- Born: 1948 (age 76–77) Kiwa-cho, Kumano, Mie Prefecture, Japan
- Honours: Honorary O.B.E; Order of the Rising Sun;
- Website: http://www.agapeworld.com/index.htm

= Keiko Holmes =

Keiko Holmes (恵子・ホームズ) (born 1948) is a Japanese coordinator for a charity named Agape, which helps to promote reconciliation between Japan and its former World War II prisoners of war (POWs). She lectures at universities and schools, and was awarded the O.B.E.

== Early life ==
Keiko was born in Kiwa-cho, Kumano, Mie Prefecture, Japan in 1948. She travelled to Tokyo to study, and there met Paul Holmes, a visiting businessman from England. They married and then moved to London with their sons Daniel and Christopher in, 1979.

Paul was killed in an air accident in 1984 while on a business trip. They had been together for 15 years. Through Paul, Keiko had converted to Christianity. During their time in Japan, while living in Mie, the couple had come across a memorial stone laid for 16 British army soldiers. The soldiers had died in the local area called Iruka, now called Kiwa-cho, while working as prisoners in a copper mine. The local people had created the memorial and had written the names of the soldiers on the memorial.
The Iruka mine was different from many others because the British soldiers worked side by side with Japanese miners.
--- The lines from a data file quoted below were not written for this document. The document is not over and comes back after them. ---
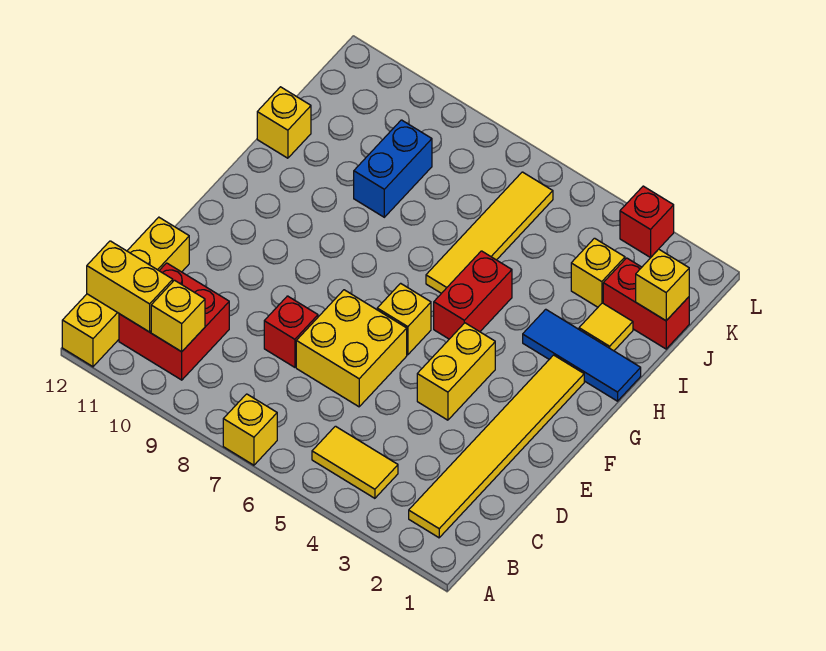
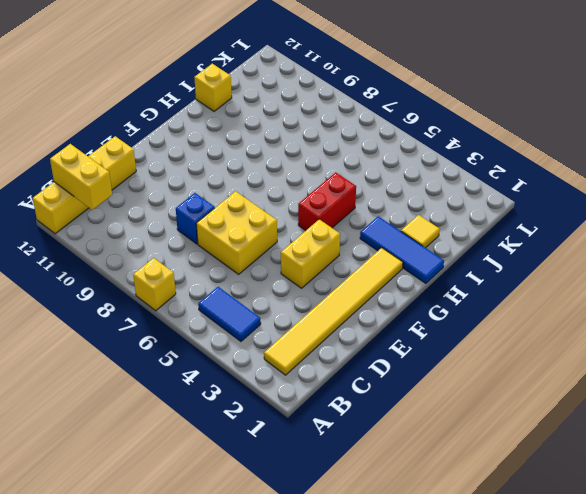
blue tile B4:B5 level 1 -> yellow tile B4:B5 level 1
blue brick D8 level 1 -> red brick D8 level 1
none -> red brick B10:C11 level 1
none -> yellow brick F6 level 1
none -> yellow tile H6:K6 level 1

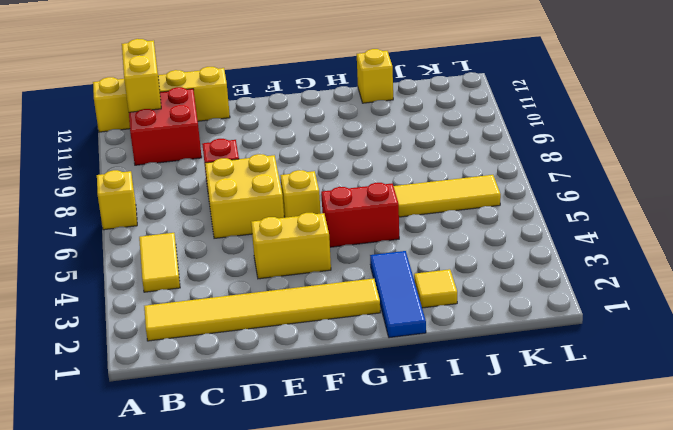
none -> blue brick I9:J9 level 1
none -> red brick J1:J2 level 1
none -> yellow brick J3 level 1

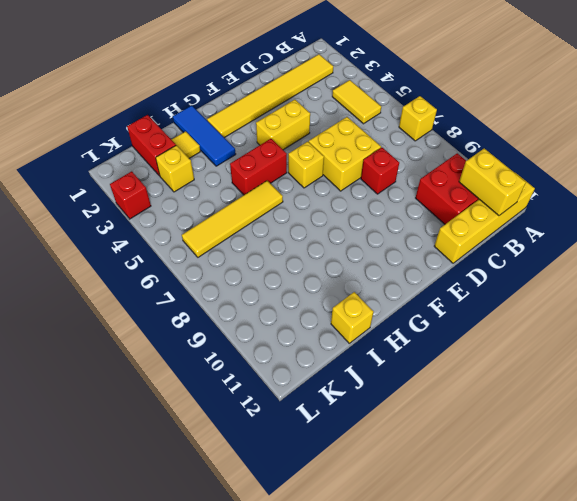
none -> blue brick I9:J9 level 1
none -> yellow brick B10 level 2
none -> yellow brick J1 level 2

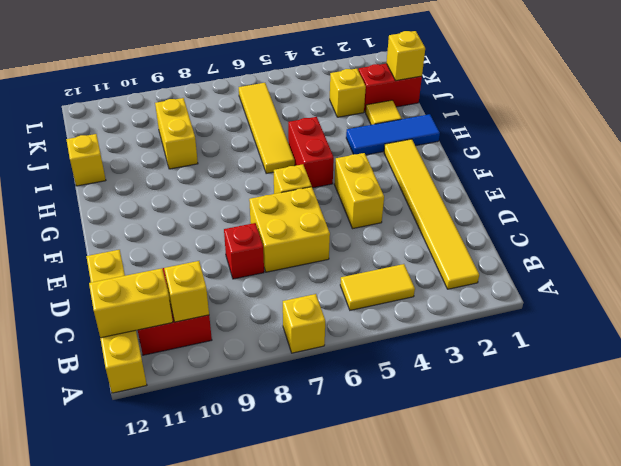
yellow brick I9:J9 level 1 -> blue brick I9:J9 level 1
none -> red brick L3 level 1

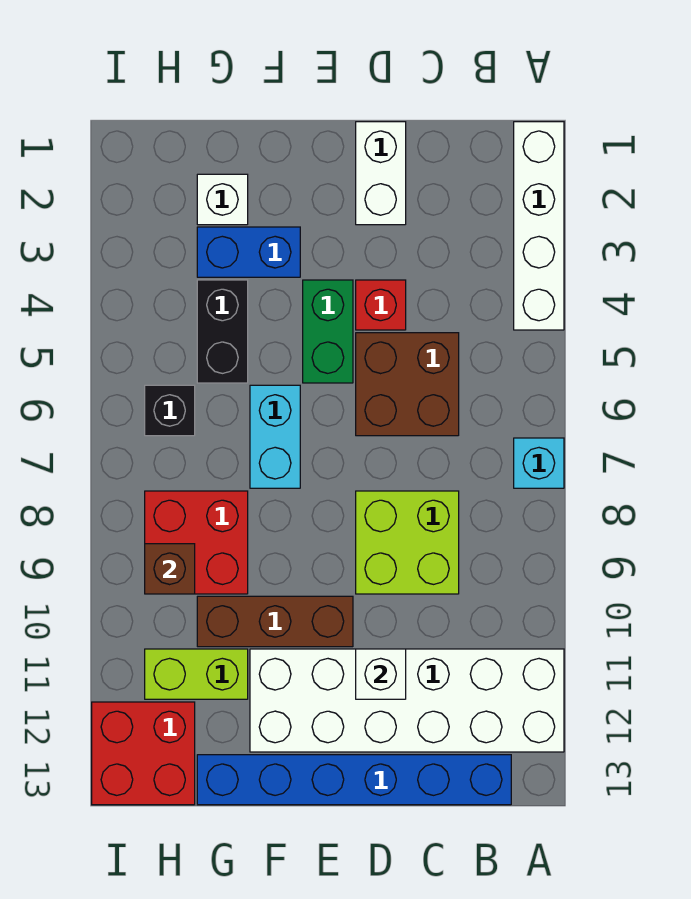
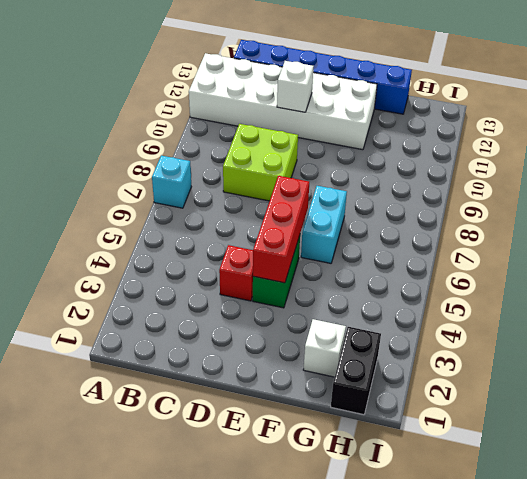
red brick E4:E6 level 2 -> none
black brick H1:H2 level 1 -> black brick G4:G5 level 1
none -> white brick A1:A4 level 1
none -> brown brick C5:D6 level 1
none -> white brick D1:D2 level 1

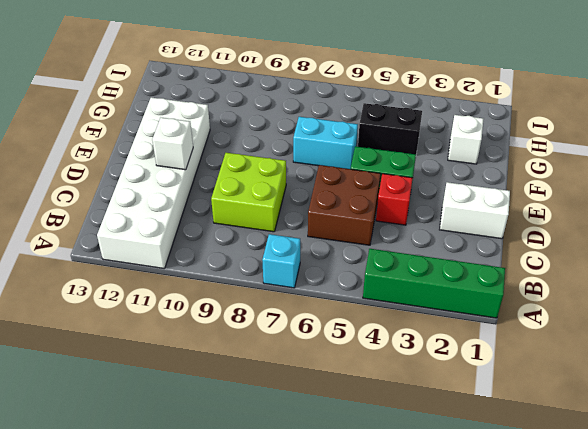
green brick A1:A4 level 1 -> white brick A1:A4 level 1
none -> blue brick B13:G13 level 1
none -> brown brick E10:G10 level 1
none -> blue brick F3:G3 level 1

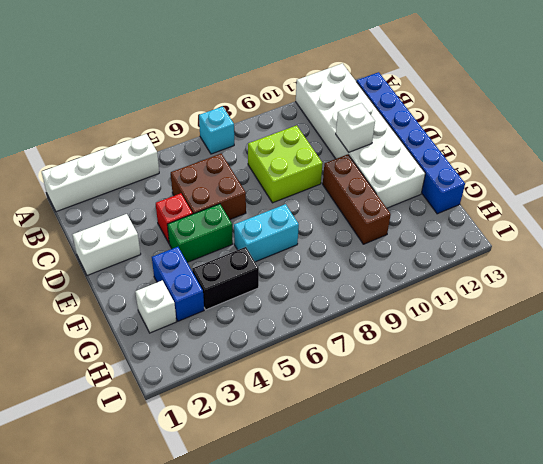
none -> red brick G8:H9 level 1
none -> lime brick G11:H11 level 1
none -> black brick H6 level 1

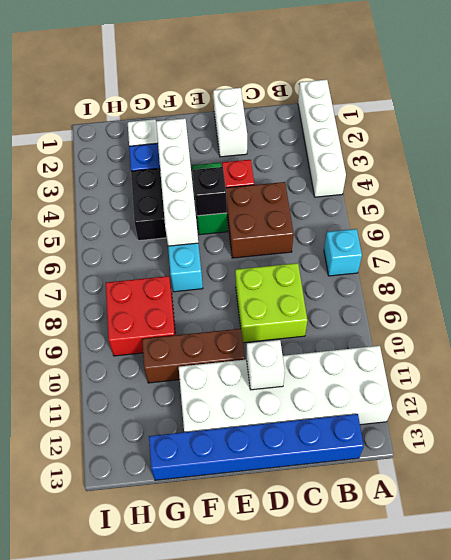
black brick E5 level 2 -> black brick H6 level 1
white brick F3:F6 level 2 -> none
none -> lime brick G11:H11 level 1
none -> red brick H12:I13 level 1
none -> brown brick H9 level 2

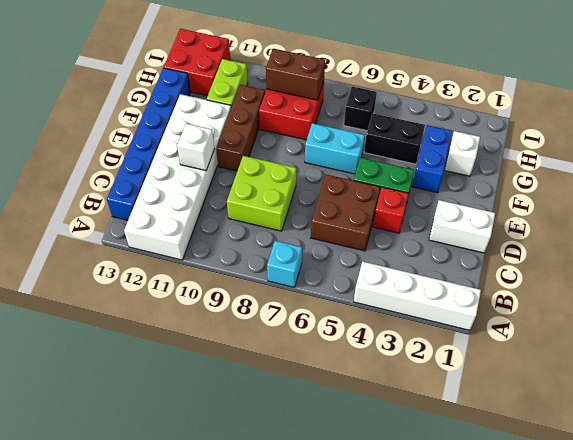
brown brick H8:H9 level 2 -> brown brick H9 level 2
When Keiko returned to Mie for a trip after Paul's death, she went back to the memorial site and was surprised to see that it had been improved into a memorial garden with a marble headstone and kept beautifully decorated with flowers. The soldiers' names had been engraved on a large copper cross.

Holmes had the inspiration to organise reconciliation trips for ex-POWs of Iruka during her long period of mourning for her husband.

In 1991, Holmes attended the annual conference of the British Far East Prisoners of War Association in London.

In October 1992, Holmes took 26 FEPOWs and two widows back to attend a memorial service at the Iruka (now called Itaya) memorial. These men and women had for 50 years held hatred and bitterness for Japan and its people. Upon arrival at the memorial and witnessing the beauty of the memorial donated by the local people and receiving their sincere apologies the 50 years of hate gave way to new positive feelings and healing.

== Career ==
Since the first pilgrimage, Holmes has gone on to organise more trips and eventually founded "Agape" in 1996. The name is taken from an ancient Greek word meaning unconditional love. Supported by many people in Britain and Japan, as well as by donations from Japanese firms, including Sumitomo Corp. The Bank of Tokyo Mitsubishi and many others. Agape now brings small veteran groups from Britain, the Netherlands, Canada, Australia, and New Zealand to Japan twice a year. On the trips, the FEPOWs come face to face with their old guards. Former soldiers, camp and prison guards often attend the Agape memorial service and meetings. Hiroshi Abe was a young officer in a railway regiment during the war assigned to the infamous Thai-Burma railway known to FEPOWs as the "Death Railway". He attends the memorial every year to meet the soldiers. Abe's apology is printed in the Agape pamphlet:

"I cannot deny that l am partly responsible for the deaths of many POWs, and l apologise sincerely for what we did during the war."

After many uphill struggles since the first pilgrimage to Japan in 1992. Agape has taken hundreds of FEPOWs to Japan's former war camp sites. Many FEPOWs express how their hatred towards Japan has changed into love for the Japanese people. Holmes was awarded the O.B.E by Queen Elizabeth II at Windsor Castle on 28 April 1998. She attended the ceremony with her sons Daniel and Christopher.

In 2003, Holmes met the Emperor and Empress of Japan in Buckingham Palace, England. In 2018 she received the Order of the Rising Sun.

In 2004 Holmes, Kosuge and some other members of Agape including Holmes' son Daniel Holmes went to Nanjing, China to apologise for the crimes committed and pain inflicted by her countrymen during the war. Holmes has also visited Malaysia, the Netherlands, Thailand, Hong Kong, Taiwan, Singapore, Australia, the United States, Canada and India holding meetings and lecturing at universities.